Seek First to Understand Then be Understood - Write a one-page example of how you can apply this in a work setting. Sharing examples about your experience using this or wanting to develop this habit, would add to the discussion.
Seek First to Understand Then be Understood
Communication is one of the most important skills in life. When we think about how much time we put in to learning how to read, write and speak; we have spent years learning these skills. But how much time have spent learning how to listen?
"If you want to interact effectively with me, to influence me - your spouse, your child, your neighbor, your boss, your coworker, your friend - you first need to understand me." The key to influence is not following a process but listening and speaking with integrity and being genuine. In other words, not being manipulative but acting and communicating with character.
Empathic Listening
""Seek first to understand" involves a very deep shift in paradigm. We typically see first to be understood. Most people do not listen with the intent to understand; they listen with the intent to reply... Empathic (from empathy) listening gets inside another person's frame of reference." This listening involves your ears, your eyes reading body language and your heart listening for feeling and meaning. " You listen for behavior, you use your right brain as well as your left. You sense, you intuit, you feel."

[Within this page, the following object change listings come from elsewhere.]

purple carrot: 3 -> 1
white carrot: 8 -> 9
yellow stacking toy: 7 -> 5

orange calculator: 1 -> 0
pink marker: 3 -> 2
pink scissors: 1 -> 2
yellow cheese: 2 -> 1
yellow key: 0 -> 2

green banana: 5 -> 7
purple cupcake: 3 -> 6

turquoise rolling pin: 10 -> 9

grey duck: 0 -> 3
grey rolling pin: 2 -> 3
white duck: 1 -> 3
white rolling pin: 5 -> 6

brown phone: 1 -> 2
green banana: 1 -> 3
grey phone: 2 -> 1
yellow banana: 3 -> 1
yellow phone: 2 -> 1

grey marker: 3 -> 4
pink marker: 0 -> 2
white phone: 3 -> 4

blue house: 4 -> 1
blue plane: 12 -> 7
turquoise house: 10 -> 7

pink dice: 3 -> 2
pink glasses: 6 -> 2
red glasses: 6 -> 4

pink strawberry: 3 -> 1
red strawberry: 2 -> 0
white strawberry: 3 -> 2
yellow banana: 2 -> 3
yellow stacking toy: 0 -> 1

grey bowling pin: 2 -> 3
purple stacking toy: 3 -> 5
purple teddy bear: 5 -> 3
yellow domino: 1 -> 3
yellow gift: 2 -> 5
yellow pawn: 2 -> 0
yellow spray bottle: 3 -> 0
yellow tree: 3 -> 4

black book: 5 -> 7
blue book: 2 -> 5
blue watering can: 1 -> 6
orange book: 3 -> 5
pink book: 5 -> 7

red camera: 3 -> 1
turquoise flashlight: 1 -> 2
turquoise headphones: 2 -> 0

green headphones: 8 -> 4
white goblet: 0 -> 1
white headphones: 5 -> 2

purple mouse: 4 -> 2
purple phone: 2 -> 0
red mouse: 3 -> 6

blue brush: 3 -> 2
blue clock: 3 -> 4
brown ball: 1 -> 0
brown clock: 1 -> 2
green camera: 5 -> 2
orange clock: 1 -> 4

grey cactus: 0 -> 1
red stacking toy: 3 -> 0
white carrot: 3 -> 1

"Empathic listening is also risky. It takes a great deal of security to go into a deep listening experience because you open yourself up to be influenced. You become vulnerable. It's a paradox, in a sense, because in order to have influence, you have to be influenced. That means you have to really
Understand."
Just as doctors "diagnose before they prescribe." Another example of this habit is how effective sales people first seek to understand the needs, wants, concerns, desires and the situation of their clients before they will suggest solutions.
"When we really, deeply understand each other, we open the door to creative solutions and third alternatives. Our differences are no longer stumbling blocks to communication and progress. Instead they become stepping stones to synergy."